ゲイムギョウ界の歴史の記録者であるイストワールの力があれば、もし女神が死ねという世界が変革する程の出来事があれば空より早く正確に探知できる。つまりパープルハートが捕まっているこの状態であっても、パープルハートによる女神の加護は、プラネテューヌを守り続けている。とどのつまり、これは誰かが意図的にした現状であることは直ぐに検討がついた。
「……犯人はお兄ちゃんですか」
「それ以外に考えられないんだけど……ブラッディハードとしてのレベルを考えるとここまでの【汚染化】は時間がかかる。それにあいつはブラッディハードで初めて善意による女神の為に必要悪存在になったんだよ。
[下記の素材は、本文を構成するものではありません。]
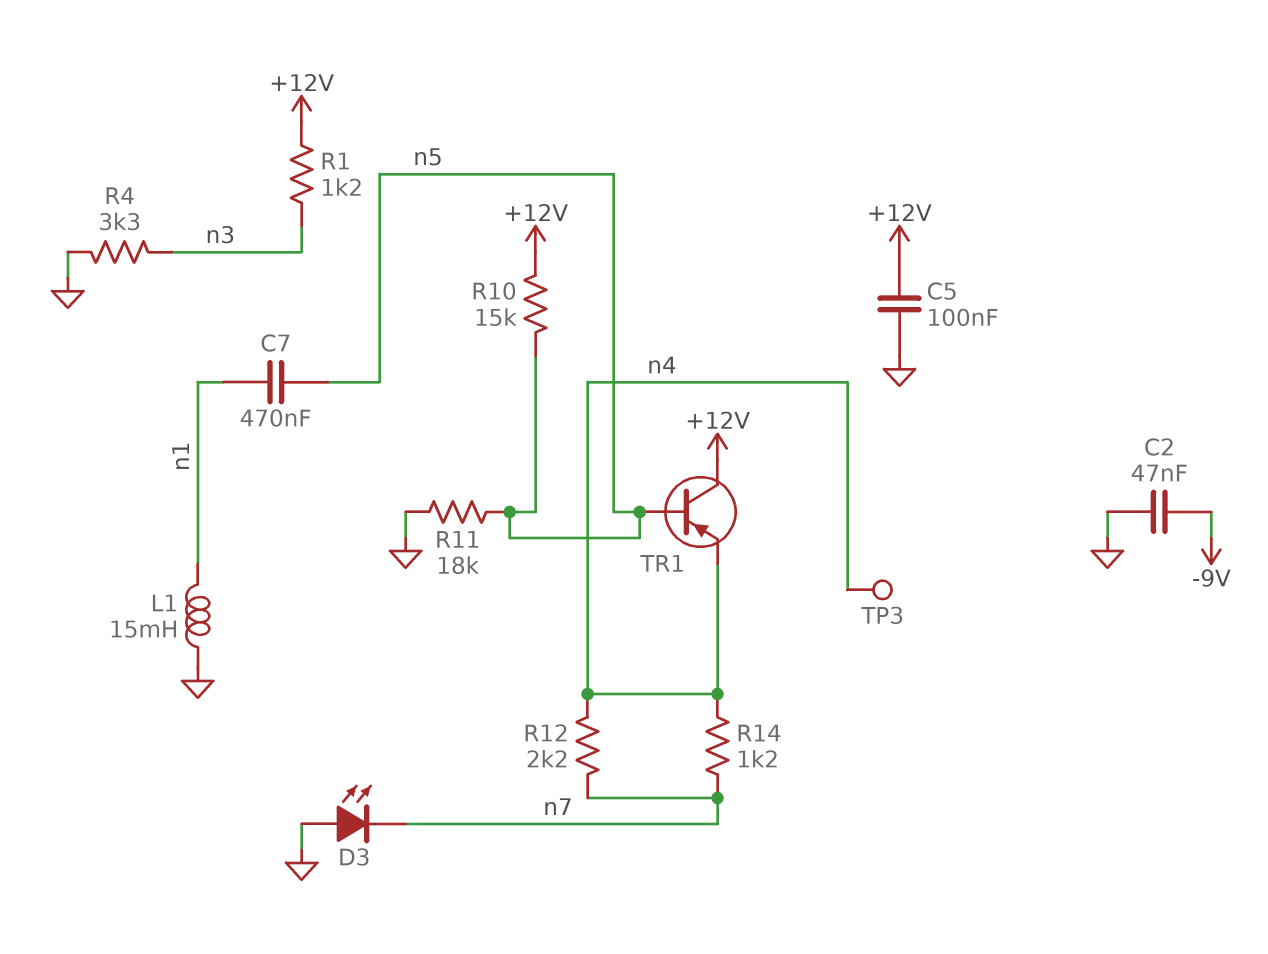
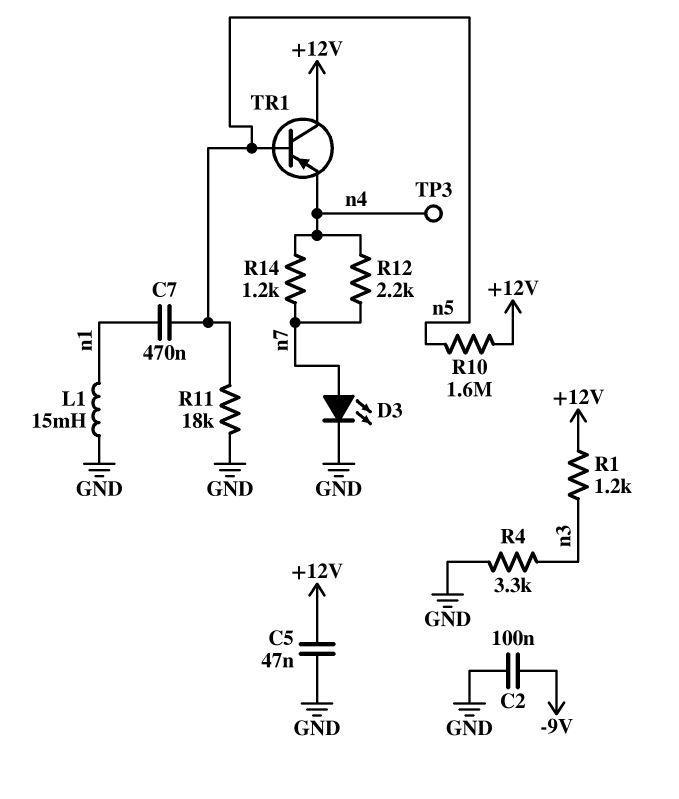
C2: 47nF (-9V, GND) -> 100nF (-9V, GND)
C5: 100nF (+12V, GND) -> 47nF (+12V, GND)
D3: LED (A GND, K n7) -> LED (A n7, K GND)
R10: 15k (+12V, n5) -> 1.6M (+12V, n5)

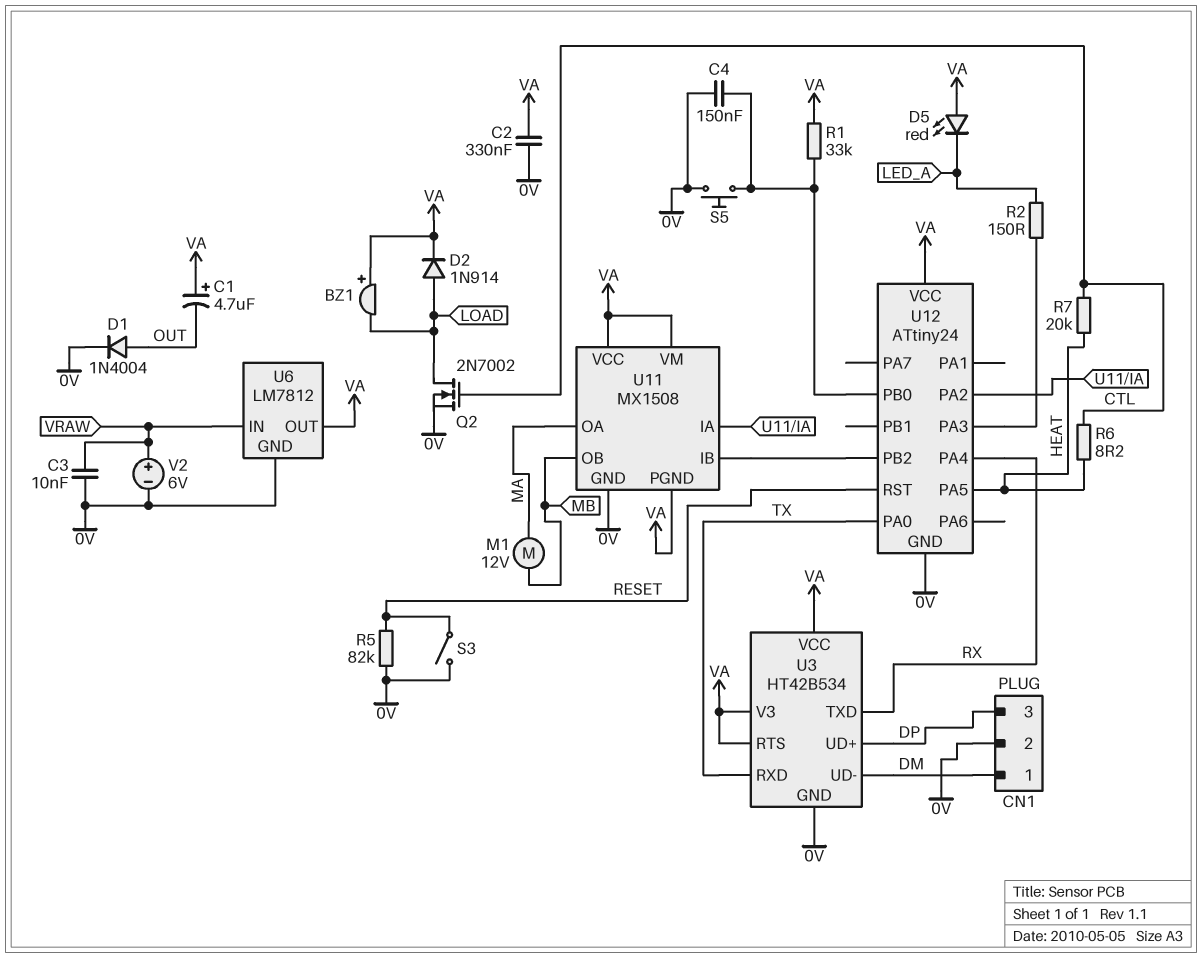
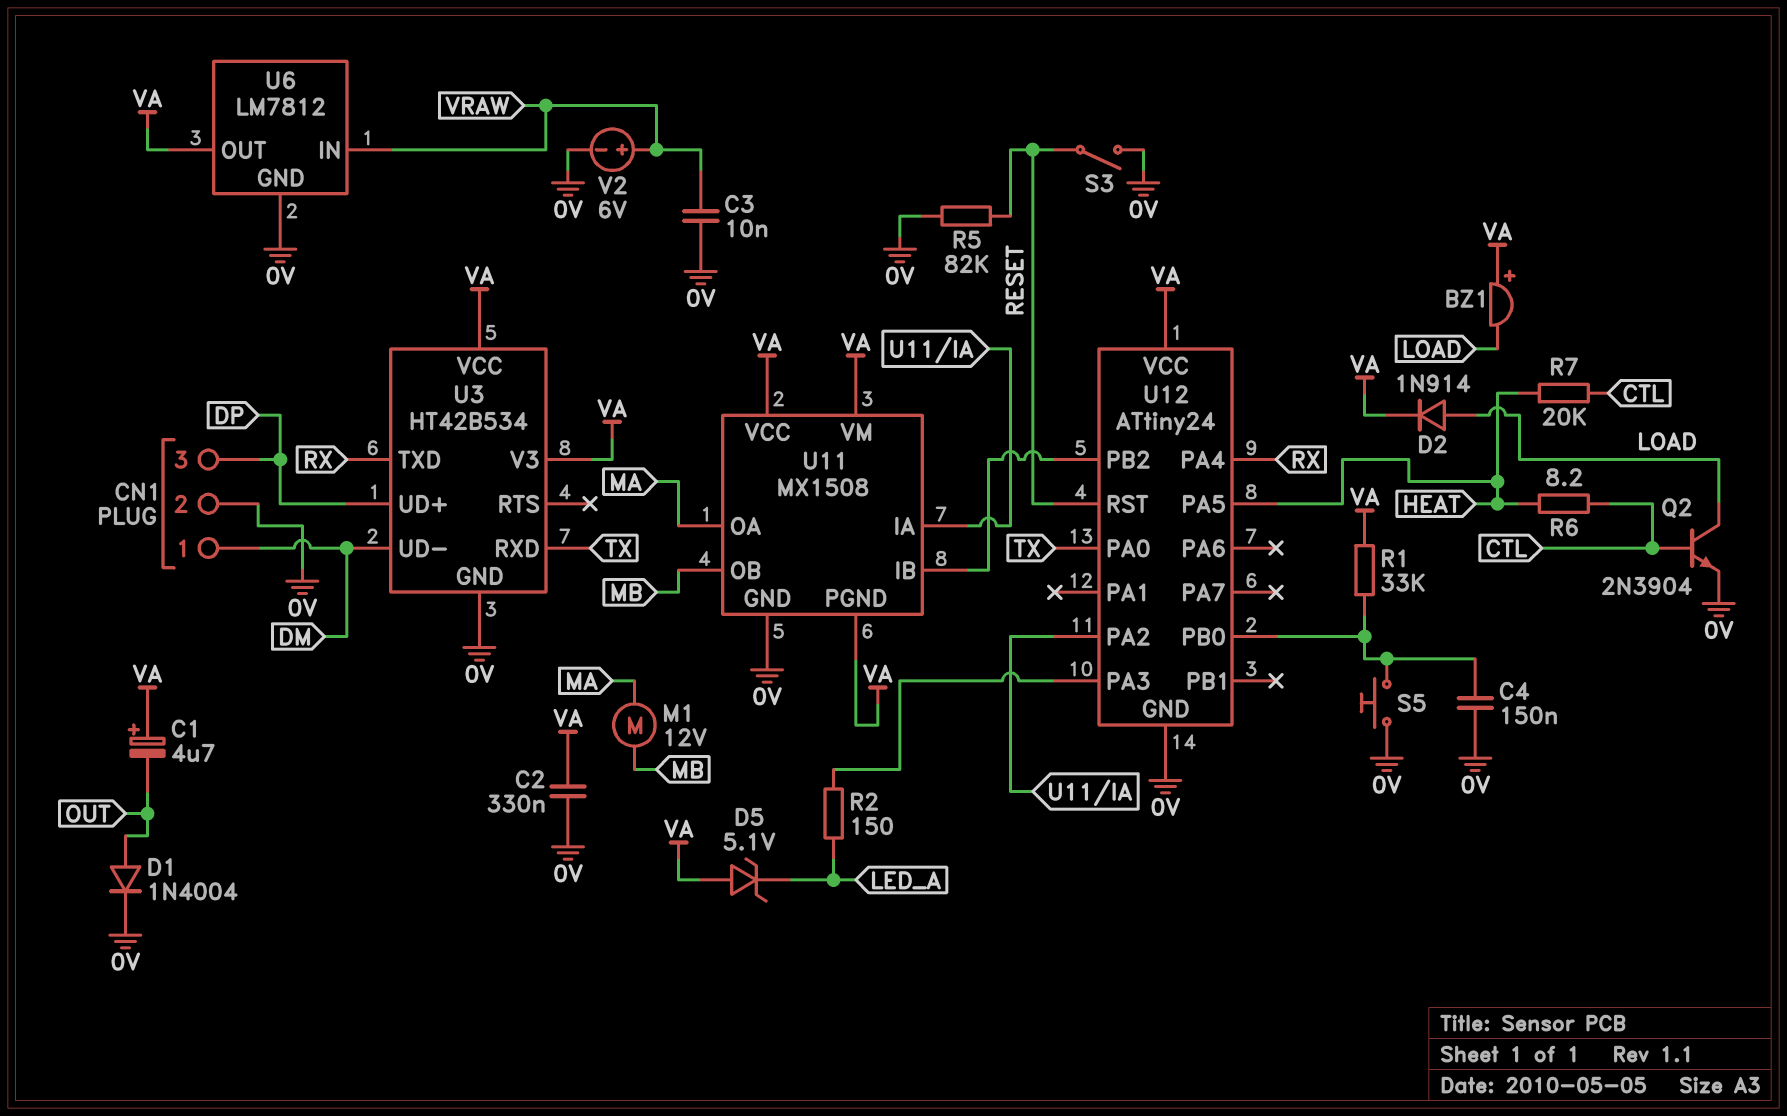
D5: LED red (A VA, K LED_A) -> zener 5.1V (A VA, K LED_A)
Q2: NMOS 2N7002 (G CTL, D LOAD, S 0V) -> NPN 2N3904 (B CTL, C LOAD, E 0V)
U3 pin RTS: VA -> none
女神が守ろうとする大地を、こんなに穢す行動は性格上おかしい」
そうですか、と頭を下げるネプギアに対して空は再び口を開く。
「---紅夜は乗っ取られているね。それも前代のブラッディハードに」
「空さん、それは……!!」
「
ネクストフォームという単語に全員が頭を傾げる。それに対してイストワールが説明をいれようかと空をちらりと目で見るが首を横に振った。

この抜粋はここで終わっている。